Sunday, March 18, 2012

Is looking at thumbnails of porn grounds for firing?

Originally published 05/13/2011 on lubbockonline.com

David Kravets of Wired's Threat Level blog reports that a high school biology teacher was fired for studying too much of it on school computers.

When I first read the headline and that the teacher had gotten some "not safe for work" (nsfw) images when searching for "blonde" and been fired because of it, I thought he had gotten a raw deal. Then I read more of the story and learned that he was an idiot. Or thought he was clever and outsmarted himself.

Robert Zellner may have counted on claiming retaliation if he was fired. What he didn't count on is monitoring software put on his computer because his computer had unusual problems. So when he disengaged the schools browsing filters, typed "blonde" into google images and spent a little over a minute looking at pornographic thumbnails the school had complete records.

He may have thought that the fact he only skimmed through pages of porngraphic thumbnails without clicking on any links would save him - he could claim he was looking for something else.

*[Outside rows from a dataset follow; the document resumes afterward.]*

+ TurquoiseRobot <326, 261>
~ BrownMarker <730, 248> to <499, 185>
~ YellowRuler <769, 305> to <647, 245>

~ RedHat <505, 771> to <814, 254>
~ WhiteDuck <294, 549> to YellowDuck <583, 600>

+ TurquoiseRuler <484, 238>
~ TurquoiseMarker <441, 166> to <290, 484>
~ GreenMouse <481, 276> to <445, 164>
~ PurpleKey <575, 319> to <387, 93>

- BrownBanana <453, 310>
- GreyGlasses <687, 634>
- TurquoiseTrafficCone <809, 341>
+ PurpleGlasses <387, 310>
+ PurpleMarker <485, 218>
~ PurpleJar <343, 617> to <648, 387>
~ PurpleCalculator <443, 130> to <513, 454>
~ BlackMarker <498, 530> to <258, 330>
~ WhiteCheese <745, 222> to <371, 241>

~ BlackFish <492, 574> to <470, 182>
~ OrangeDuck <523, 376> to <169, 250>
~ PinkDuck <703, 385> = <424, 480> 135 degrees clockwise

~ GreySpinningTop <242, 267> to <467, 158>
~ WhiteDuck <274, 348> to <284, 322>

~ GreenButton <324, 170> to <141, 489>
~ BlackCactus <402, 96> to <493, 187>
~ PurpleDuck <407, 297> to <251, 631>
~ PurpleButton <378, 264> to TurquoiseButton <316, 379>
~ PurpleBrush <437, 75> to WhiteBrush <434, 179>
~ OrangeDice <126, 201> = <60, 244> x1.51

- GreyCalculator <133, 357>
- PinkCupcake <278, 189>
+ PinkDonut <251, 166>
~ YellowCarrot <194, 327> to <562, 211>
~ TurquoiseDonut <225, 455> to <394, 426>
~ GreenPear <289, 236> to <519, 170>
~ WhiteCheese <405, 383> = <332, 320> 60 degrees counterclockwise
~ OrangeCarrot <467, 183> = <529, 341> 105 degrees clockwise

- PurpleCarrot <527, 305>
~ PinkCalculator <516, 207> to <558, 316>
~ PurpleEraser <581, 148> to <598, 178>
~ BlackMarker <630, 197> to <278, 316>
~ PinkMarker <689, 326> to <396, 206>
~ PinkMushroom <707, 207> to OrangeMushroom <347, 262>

But the monitoring software showed that he disabled the porn filters, meaning he wanted to find something he knew the filters would block. Two pages of porn thumbnails made it pretty clear what that was.

It really didn't matter what popped up in the search once he turned off the web filter. Disabling it was probably grounds for firing. But when porn popped up and he didn't instantly close the window, he signed his pink slip.